US National Parks: Alcatraz Federal Penitentiary (Interior) (California)

by Laurie Stevens, 26 July 2021

 

Alcatraz Prison, CA
Photo © Laurie Stevens

The four wardens (left to right): James A Johnston (1934-1948); Edwin B Swope (1948-1955); Paul T Madigan (1955-1961); and Olin G Blackwell (1961-1963).

Alcatraz Prison, CA
Photo © Laurie Stevens

Administrative office with south-eastern view. Seen from the window are the ruins of the warden's house, San Francisco Bay, and the Bay Bridge (not to be confused with the Golden Gate Bridge, of course).

Alcatraz Prison, CA
Photo © Laurie Stevens

Exhibit installation in the administrative office area depicting a correctional officer. From the loneliness of sitting in an elevated tower all night, peering out into the darkness, to being surrounded by hundreds of inmates in the recreation yard, the guards had a variety of assignments and work schedules, into which they were rotated four times a year.
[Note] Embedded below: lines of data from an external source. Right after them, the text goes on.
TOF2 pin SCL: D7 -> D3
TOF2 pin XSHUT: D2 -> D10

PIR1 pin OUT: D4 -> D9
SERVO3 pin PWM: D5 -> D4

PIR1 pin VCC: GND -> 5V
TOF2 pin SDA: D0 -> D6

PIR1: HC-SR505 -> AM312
Regular guard duties might include tapping cell bars with a mallet to see if they had been cut, counting inmates in the cellhouse once an hour during the night, searching dirty laundry for contraband, or standing in a gun gallery, observing inmates who were watching a movie on special occasions (public holidays).

Alcatraz Prison, CA
Photo © Laurie Stevens

A recreation of the administrative offices area, perhaps a staff lounge. The base of the lighthouse is visible outside the window, as is part of the warden's house ruin.

Alcatraz Prison, CA
Photo © Laurie Stevens

Entrance to Cellblock A, known as 'Michigan Boulevard', leading from the administrative offices area. Alcatraz cellhouse had a corridor-naming system which used major American streets and landmarks.
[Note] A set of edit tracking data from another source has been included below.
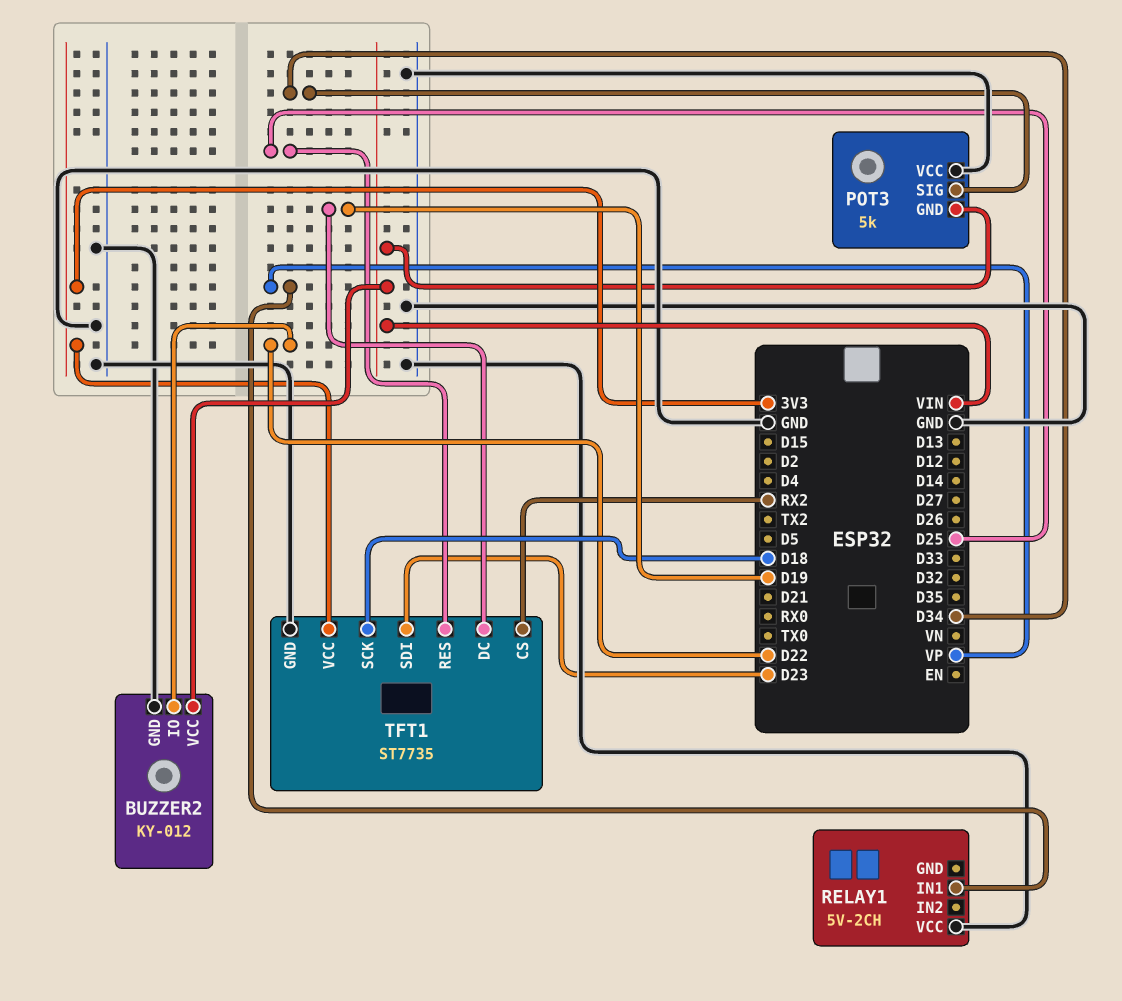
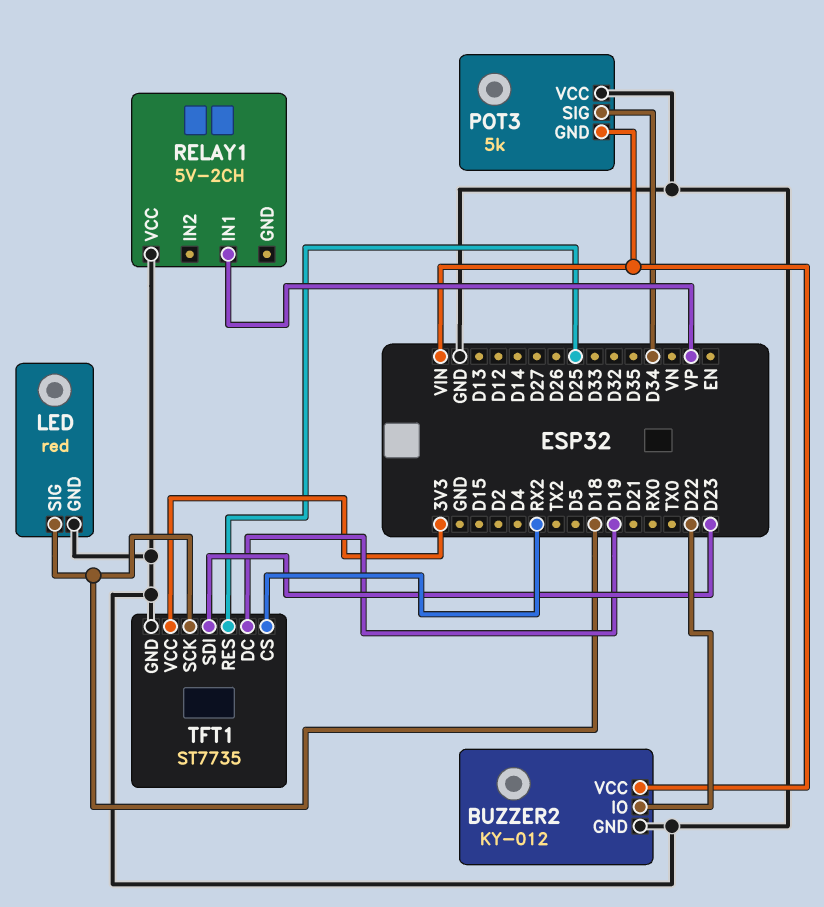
LED: none -> red
LED pin GND: none -> GND
LED pin SIG: none -> D18

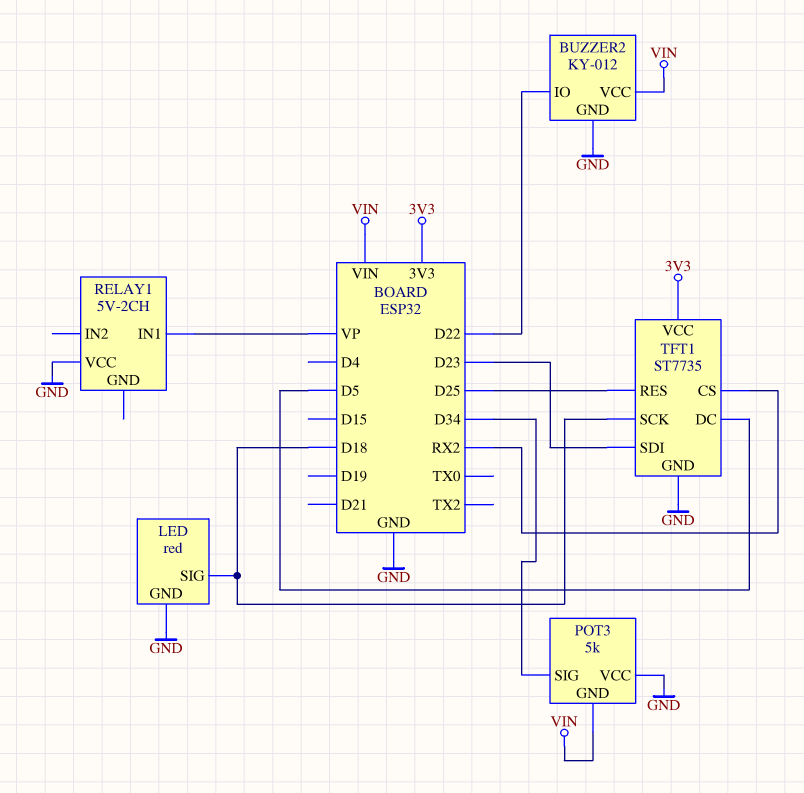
TFT1 pin DC: D19 -> D5

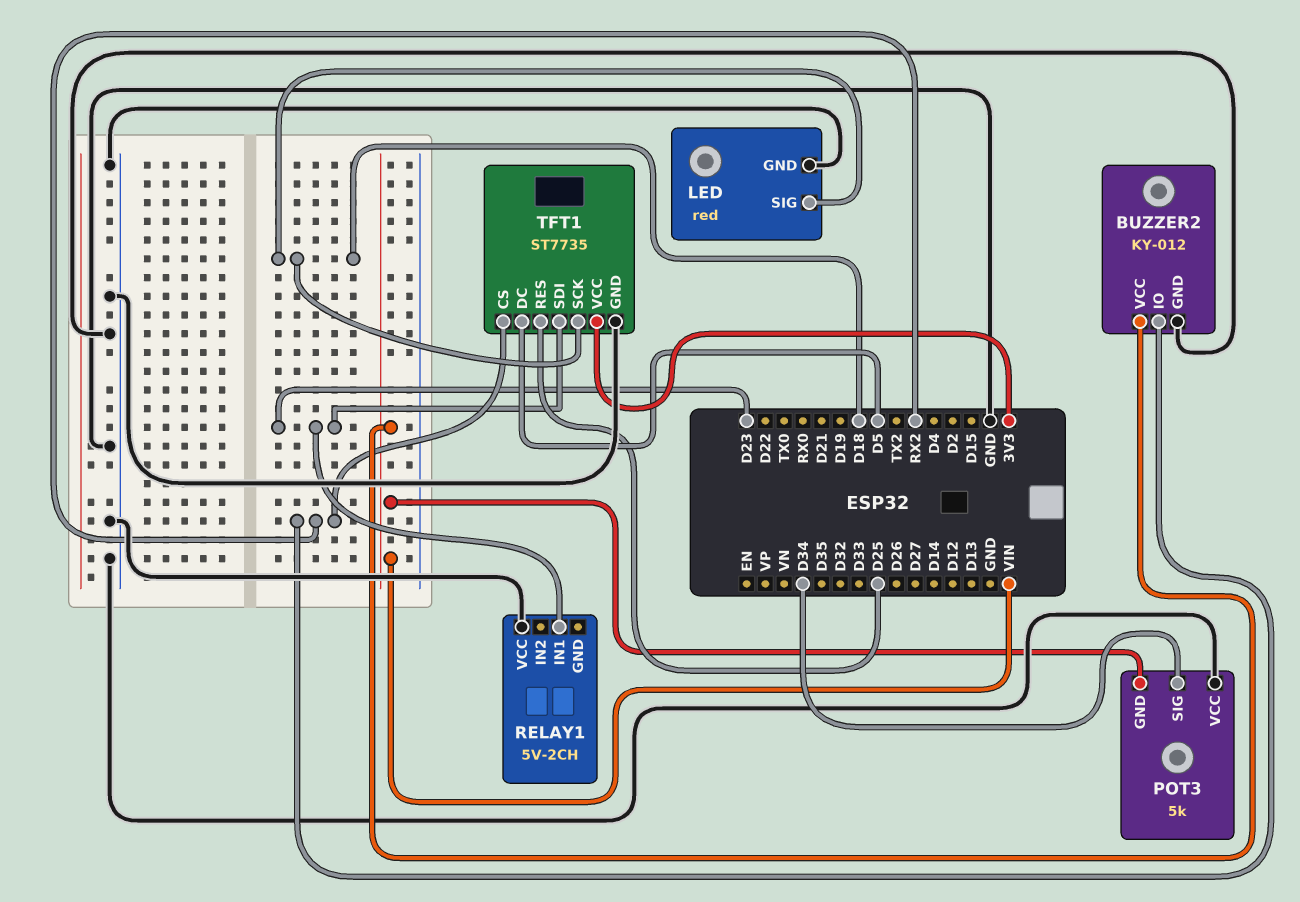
BUZZER2 pin IO: D22 -> RX2
RELAY1 pin IN1: VP -> D23

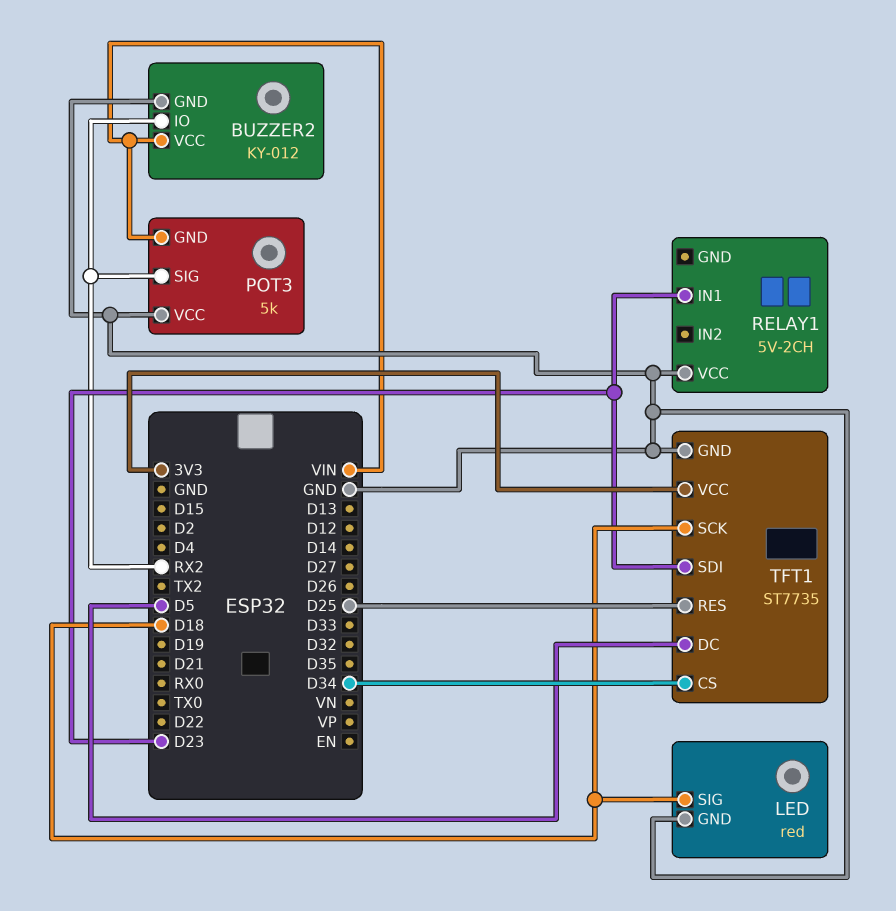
POT3 pin SIG: D34 -> RX2
TFT1 pin CS: RX2 -> D34

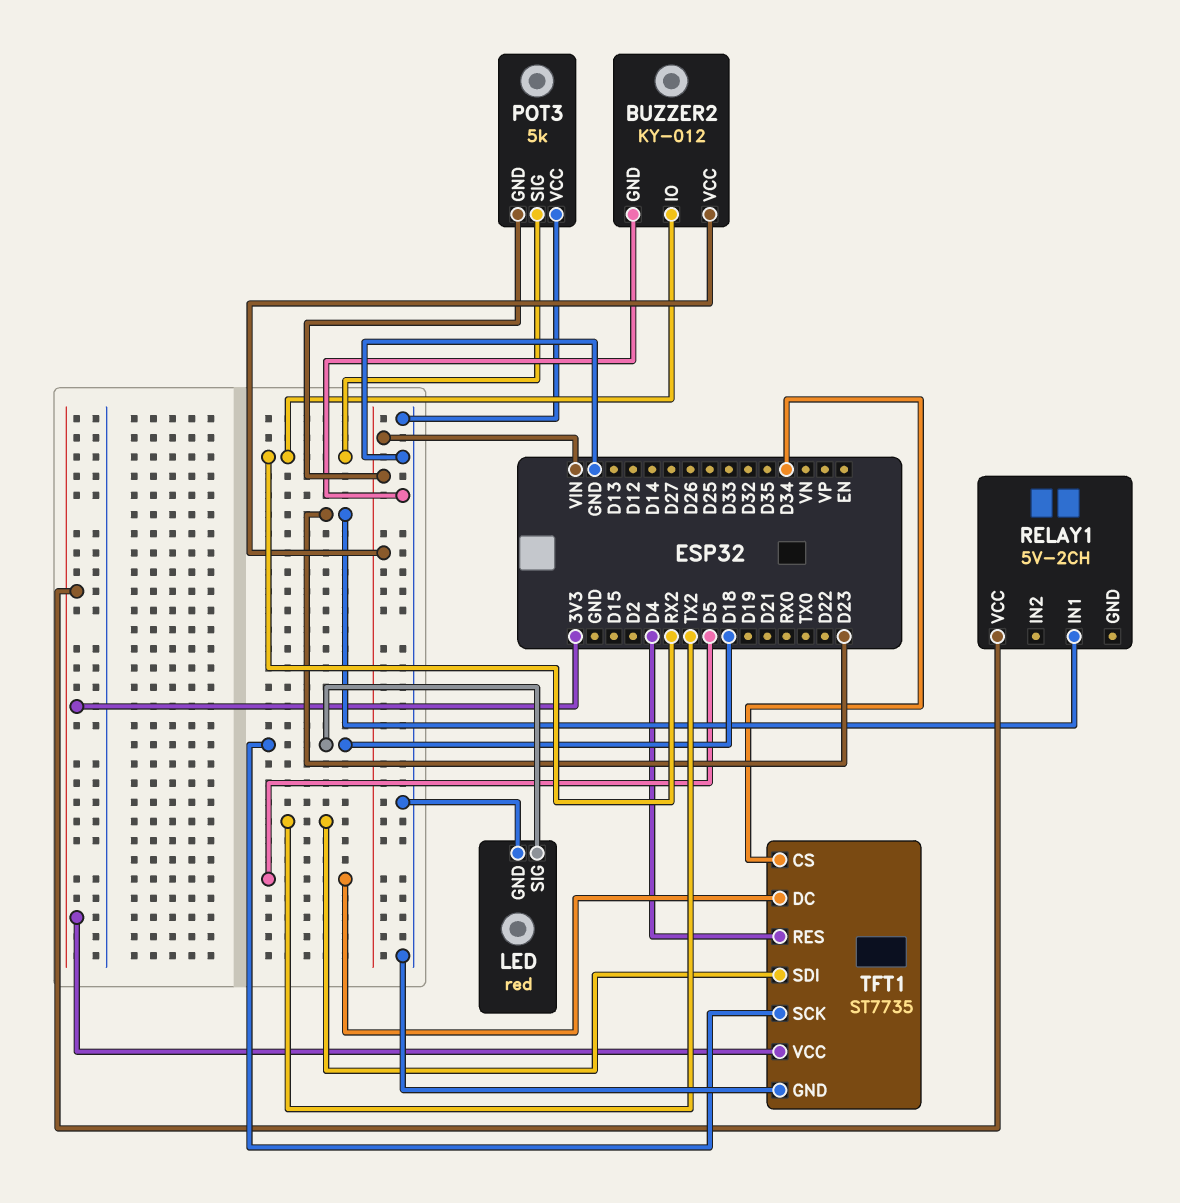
RELAY1 pin VCC: GND -> 3V3
TFT1 pin RES: D25 -> D4
TFT1 pin SDI: D23 -> TX2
Michigan Avenue was the corridor to the side of Block A. Broadway was the central corridor in which the inmates would assemble as they massed through Times Square (an area with a clock on the wall), before entering the dining hall for their meals. Broadway separated Block B and Block C, and prisoners who were kept along it had the least privacy in the prison.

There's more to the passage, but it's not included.